Mangiare e amare, cantare e digerire: questi sono in verità i quattro atti di questa opera buffa che si chiama vita, e che svanisce come la schiuma di una bottiglia di champagne. Chi la lascia sfuggire senza averne goduto è un pazzo”.

La celebre frase, attribuita a Gioacchino Rossini (Pesaro 1792 – Passy 1868), riassume lo stile del “bon vivant à l’italienne”, com’era conosciuto il compositore. Persino il suo contemporaneo Stendhal, l’illustre scrittore e intellettuale francese, decise tra il 1823 e il 1824 di redigerne un libro - “Vie de Rossini” -, quando l’operista era ancora in vita. Una consacrazione che non ha atteso la morte, come invece è avvenuto, e avviene ancora, per tante personalità geniali dell’arte. Un ritmo brillante che non perde leggerezza pur rispettando gran parte delle regole compositive degli autori del ‘700 italiano, il lavoro di Rossini s’inserì nel filone nato a Napoli e poi esportato, da Roma, a tutta la Penisola e oltre i suoi confini, definito “buffo”, contraltare dell’“opera seria”, quella introdotta dallo stile più solenne di Alessandro Scarlatti.Rossini01

Mauro Astolfi, il direttore artistico di Spellbound Contemporary Ballet, dipinge il ritratto di Rossini con le più conosciute “ouvertures”, motivi di fama mondiale che il nostro orecchio riconosce al primo ascolto, da “La Gazza Ladra” a “L’Italiana in Algeri” sino a “Il Barbiere di Siviglia” e “Guglielmo Tell”. Il Teatro Vascello di Roma accoglie così i nove interpreti danzatori di “Rossini Ouvertures” – dopo il debutto, in prima mondiale, al Teatro Rossini di Pesaro.

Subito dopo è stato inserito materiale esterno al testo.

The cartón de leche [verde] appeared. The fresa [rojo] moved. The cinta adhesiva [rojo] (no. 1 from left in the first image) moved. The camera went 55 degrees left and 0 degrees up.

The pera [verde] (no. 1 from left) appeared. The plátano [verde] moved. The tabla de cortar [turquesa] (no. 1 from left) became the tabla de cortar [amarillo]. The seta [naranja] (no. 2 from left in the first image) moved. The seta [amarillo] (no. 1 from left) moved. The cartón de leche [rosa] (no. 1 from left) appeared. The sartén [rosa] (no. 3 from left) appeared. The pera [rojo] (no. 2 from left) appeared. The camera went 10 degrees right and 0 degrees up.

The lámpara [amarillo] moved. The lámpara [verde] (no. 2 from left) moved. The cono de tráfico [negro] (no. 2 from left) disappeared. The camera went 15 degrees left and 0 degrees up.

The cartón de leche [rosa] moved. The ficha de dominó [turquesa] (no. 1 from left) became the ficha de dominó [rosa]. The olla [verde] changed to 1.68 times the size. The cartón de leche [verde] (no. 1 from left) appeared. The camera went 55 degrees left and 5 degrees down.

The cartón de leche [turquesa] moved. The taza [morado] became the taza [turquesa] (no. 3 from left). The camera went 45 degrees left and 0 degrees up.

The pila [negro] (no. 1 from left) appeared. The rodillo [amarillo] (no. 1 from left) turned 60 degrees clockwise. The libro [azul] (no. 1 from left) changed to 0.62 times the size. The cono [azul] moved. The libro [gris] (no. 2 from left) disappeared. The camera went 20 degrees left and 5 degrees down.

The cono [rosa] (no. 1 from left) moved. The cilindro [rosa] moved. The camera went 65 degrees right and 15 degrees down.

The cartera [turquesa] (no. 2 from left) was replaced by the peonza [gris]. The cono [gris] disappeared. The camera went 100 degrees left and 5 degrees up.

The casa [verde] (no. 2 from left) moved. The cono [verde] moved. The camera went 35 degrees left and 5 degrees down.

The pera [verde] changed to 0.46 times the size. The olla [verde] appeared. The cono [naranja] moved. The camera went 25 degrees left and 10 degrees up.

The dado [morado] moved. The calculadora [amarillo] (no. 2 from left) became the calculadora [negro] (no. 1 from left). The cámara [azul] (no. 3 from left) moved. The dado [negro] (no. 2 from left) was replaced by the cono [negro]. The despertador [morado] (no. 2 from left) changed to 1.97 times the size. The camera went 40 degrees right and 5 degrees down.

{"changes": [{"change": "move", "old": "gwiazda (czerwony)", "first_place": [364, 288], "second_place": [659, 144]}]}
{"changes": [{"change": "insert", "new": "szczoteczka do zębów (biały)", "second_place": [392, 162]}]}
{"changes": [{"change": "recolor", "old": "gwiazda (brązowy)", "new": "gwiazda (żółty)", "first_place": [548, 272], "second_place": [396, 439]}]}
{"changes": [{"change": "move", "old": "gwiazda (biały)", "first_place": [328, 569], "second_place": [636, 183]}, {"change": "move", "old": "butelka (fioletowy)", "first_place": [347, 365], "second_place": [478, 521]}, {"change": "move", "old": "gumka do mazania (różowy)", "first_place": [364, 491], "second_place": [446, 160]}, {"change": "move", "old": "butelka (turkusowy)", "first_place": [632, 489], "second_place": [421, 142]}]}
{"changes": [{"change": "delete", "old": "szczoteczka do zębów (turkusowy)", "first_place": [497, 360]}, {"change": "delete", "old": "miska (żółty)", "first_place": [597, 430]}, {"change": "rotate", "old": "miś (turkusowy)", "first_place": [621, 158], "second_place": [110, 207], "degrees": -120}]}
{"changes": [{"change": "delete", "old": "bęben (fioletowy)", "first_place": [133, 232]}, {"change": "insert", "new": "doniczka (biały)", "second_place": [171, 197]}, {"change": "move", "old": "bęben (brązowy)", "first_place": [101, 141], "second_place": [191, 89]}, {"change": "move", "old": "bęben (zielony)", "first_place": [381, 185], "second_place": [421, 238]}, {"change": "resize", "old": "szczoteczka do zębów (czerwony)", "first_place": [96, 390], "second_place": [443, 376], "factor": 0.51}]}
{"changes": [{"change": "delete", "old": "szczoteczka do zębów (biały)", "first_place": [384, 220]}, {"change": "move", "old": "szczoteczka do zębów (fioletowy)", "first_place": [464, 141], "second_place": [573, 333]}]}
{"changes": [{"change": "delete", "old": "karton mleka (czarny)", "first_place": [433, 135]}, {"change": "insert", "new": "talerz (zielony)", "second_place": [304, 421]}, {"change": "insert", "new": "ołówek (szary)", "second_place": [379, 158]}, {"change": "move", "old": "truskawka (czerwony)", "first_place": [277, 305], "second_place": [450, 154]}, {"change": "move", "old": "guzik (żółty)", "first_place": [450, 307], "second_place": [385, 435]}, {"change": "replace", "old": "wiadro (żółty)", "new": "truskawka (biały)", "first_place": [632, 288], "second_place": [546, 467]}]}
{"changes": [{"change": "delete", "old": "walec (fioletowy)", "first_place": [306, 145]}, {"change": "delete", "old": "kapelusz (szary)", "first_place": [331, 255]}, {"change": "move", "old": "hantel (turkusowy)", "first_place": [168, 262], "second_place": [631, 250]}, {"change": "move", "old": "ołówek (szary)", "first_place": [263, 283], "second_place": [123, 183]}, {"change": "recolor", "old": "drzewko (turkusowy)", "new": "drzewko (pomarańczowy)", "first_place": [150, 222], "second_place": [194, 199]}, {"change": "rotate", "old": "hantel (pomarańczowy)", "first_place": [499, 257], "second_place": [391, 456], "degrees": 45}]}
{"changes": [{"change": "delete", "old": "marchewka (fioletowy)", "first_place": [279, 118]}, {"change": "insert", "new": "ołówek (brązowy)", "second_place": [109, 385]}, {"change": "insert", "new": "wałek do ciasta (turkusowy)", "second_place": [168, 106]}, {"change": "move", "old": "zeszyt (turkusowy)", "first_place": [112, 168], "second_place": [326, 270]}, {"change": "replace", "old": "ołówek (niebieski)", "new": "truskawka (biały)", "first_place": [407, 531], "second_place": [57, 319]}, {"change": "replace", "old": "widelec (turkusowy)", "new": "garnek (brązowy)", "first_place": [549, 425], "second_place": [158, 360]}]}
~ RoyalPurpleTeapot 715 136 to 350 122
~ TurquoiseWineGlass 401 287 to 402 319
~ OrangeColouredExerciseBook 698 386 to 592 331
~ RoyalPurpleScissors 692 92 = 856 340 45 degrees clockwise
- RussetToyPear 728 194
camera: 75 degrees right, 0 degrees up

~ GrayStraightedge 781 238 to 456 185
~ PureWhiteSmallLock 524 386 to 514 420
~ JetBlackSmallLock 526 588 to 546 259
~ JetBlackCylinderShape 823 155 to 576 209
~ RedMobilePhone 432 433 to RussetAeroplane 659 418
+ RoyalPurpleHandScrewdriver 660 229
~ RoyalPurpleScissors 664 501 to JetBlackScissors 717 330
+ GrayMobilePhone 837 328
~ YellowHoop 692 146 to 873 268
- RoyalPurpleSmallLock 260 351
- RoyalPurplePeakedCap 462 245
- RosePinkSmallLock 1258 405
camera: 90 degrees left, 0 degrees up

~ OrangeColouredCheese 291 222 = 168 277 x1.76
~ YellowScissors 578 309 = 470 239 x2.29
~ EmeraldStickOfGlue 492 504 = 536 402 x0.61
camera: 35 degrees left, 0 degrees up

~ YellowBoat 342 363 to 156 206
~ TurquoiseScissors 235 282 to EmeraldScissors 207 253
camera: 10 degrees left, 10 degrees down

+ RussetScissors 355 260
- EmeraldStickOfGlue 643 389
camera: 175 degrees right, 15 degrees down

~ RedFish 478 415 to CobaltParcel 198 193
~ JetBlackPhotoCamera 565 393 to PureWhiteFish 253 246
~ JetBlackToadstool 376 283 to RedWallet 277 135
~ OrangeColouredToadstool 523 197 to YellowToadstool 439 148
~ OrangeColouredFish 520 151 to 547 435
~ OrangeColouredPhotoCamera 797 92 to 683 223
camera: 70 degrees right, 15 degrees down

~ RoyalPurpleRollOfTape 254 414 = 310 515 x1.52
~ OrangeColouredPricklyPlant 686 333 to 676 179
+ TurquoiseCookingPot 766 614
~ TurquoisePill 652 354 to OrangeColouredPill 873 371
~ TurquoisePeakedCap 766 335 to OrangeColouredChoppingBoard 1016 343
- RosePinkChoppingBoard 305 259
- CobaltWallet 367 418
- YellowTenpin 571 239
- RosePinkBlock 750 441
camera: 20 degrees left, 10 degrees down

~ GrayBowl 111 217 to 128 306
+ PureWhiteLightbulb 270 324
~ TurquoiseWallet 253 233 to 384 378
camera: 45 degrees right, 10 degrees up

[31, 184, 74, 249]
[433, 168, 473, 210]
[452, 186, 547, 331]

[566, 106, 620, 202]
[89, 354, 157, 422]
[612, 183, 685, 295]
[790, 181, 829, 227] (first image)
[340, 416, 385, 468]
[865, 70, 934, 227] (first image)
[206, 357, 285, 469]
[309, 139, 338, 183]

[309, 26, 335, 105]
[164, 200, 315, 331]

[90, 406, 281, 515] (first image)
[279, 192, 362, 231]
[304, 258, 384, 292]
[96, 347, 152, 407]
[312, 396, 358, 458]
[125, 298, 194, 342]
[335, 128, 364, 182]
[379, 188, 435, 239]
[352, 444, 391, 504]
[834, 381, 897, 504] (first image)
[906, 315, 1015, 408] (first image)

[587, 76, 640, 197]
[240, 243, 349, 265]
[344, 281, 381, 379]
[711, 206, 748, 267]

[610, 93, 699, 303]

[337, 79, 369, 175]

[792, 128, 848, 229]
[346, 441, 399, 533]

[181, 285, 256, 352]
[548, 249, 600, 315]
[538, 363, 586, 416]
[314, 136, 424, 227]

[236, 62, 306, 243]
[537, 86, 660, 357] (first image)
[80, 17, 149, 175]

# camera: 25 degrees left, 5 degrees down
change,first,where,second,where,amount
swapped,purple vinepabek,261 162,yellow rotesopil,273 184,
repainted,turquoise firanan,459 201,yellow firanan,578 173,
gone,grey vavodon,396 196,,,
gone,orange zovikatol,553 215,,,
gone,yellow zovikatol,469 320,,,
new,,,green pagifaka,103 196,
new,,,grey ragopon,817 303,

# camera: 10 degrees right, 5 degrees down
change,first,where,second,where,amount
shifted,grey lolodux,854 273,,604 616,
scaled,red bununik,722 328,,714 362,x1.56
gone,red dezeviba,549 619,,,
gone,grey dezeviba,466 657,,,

Tra il teatrodanza, con una drammaturgia sottesa alla coreografia, che illumina la personalità dell’autore nei suoi momenti di vita, e una tecnica forgiata da una lunga permanenza di Astolfi negli Stati Uniti, da cui si riconoscono tocchi di modern e postmodern dance (come il contatto tra i corpi e i gesti abituali che vanno dal mangiare, al camminare, al dormire), la pièce ridà vita all’ironia, alla sensualità, al gioco con cui Rossini è stato amato e descritto dai contemporanei dell’epoca.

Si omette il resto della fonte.